Only one of the engineers dropped in time.
Most of the rest were cut neatly in half by the scything hawser, falling slowly to the snow in bloody sprays. Loops of the hawser smacked off the railway engine with a thunderous clanging noise and wrapped themselves around the winch housing as though with relief; other coils thumped heavily to the snow.
Something hit his upper leg with the force of a fully swung sledgehammer, breaking his bones in a cataclysm of pain. The impact rolled him over and over in the snow while the bones ground and dug and pierced; it went on for what felt like half a day. He came to rest in the snow, screaming. He was face-to-face with the thing that had hit him.
It was one of the bodies the drag line had flicked off as it tore up the slope, another corpse they had hacked and loosened and pulled like a rotten tooth from the new face of the glacier that morning, a dead witness that it was their duty to discover and remove with all dispatch and secrecy to the charnel wagons in the valley below to be turned from an accusatory body to innocent smoke and ash. What had hit him and shattered his leg was one of the bodies which had been dumped in the glacier half a generation ago, when the enemies of the Race had been expunged from the newly conquered territories.
The scream forced its way out of his lungs like something desperate to be born to the freezing air, like something aching to join the screams he could hear spread around him near the lip of the inclined plane.
The commandant's breath was gone; he stared into the rock-hard face of the body that had hit him and he sobbed for breath to scream again. It was a child's face; a girl's.
The snow burned his face. His breath would not come back. His leg was a burning brand of pain lighting up his whole body.
But not his eyes. The view began to dim.
Why is this happening to me? Why won't it stop? Why can't I stop it? Why can't I wake up? What makes me re-live these terrible memories?

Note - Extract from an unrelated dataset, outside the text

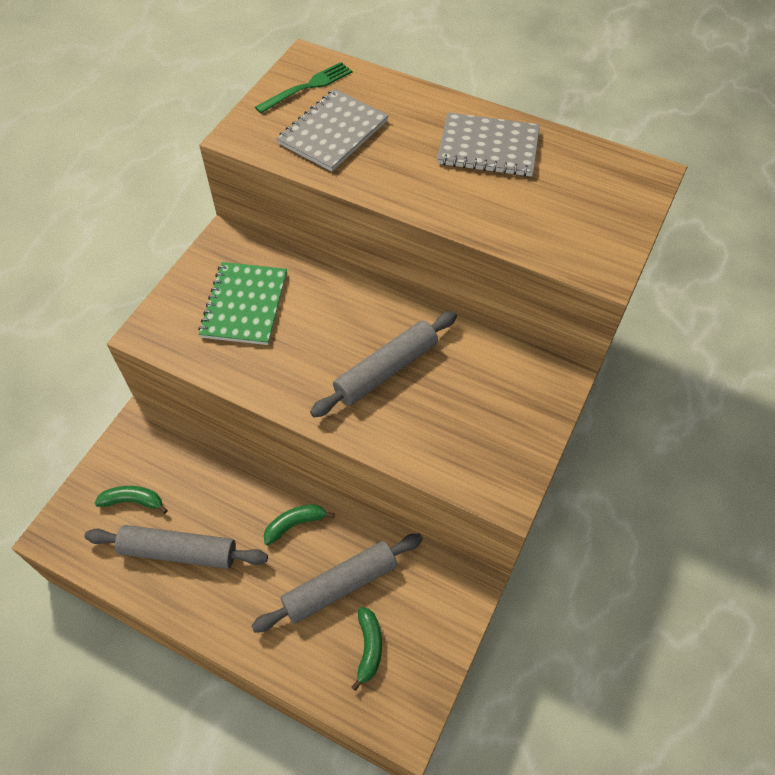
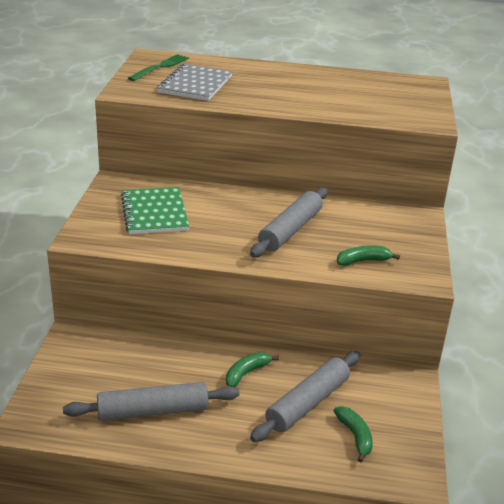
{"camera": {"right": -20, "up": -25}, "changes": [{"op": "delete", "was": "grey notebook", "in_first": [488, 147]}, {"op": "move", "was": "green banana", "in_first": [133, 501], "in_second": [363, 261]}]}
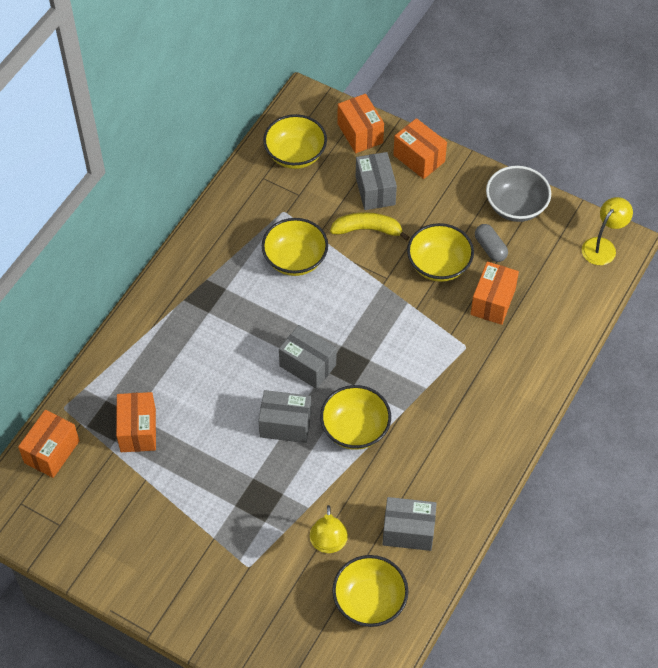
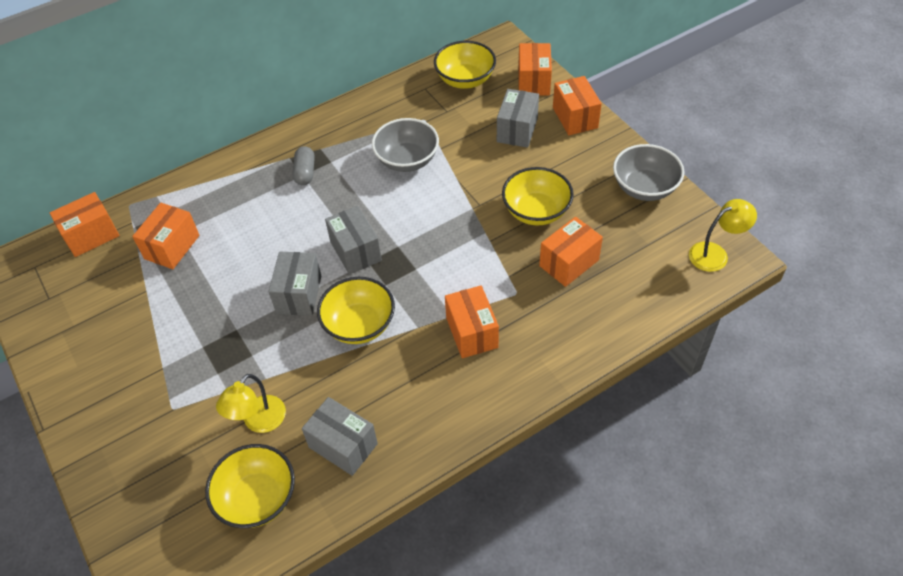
{"camera": {"right": 30, "up": -5}, "changes": [{"op": "delete", "was": "yellow banana", "in_first": [367, 229]}, {"op": "insert", "now": "orange box", "in_second": [472, 332]}, {"op": "move", "was": "grey capsule", "in_first": [490, 248], "in_second": [305, 172]}, {"op": "recolor", "was": "yellow bowl", "now": "grey bowl", "in_first": [295, 259], "in_second": [407, 160]}, {"op": "rotate", "was": "grey box", "in_first": [285, 425], "in_second": [299, 294], "clockwise": 60}]}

Then the pain and the cold went away, seemed to be taken away, and another kind of coldness came upon him, and he found himself… thinking. Thinking about all that had happened. Reviewing, judging
… In the desert we burned them immediately. None of this sloppiness. Was it some attempt at poetry, to bury them in the glacier? Interred where they were so far up the ice sheet, their bodies would stay in the ice for centuries. Buried too deep for anyone to find without the killing effort we had to put into it. Did our leaders begin to believe their own propaganda, that their rule would last a hundred lifetimes, and so started to think that far ahead? Could they see the melt-lakes below the glacier's ragged, dirty skirt, all those centuries from now, covered with the floating bodies released from the ice's grip? Did it start to worry them what people would think of them then? Having conquered all the present with such ruthlessness, did they embark on a campaign to defeat the future too, make it love them as we all pretend to?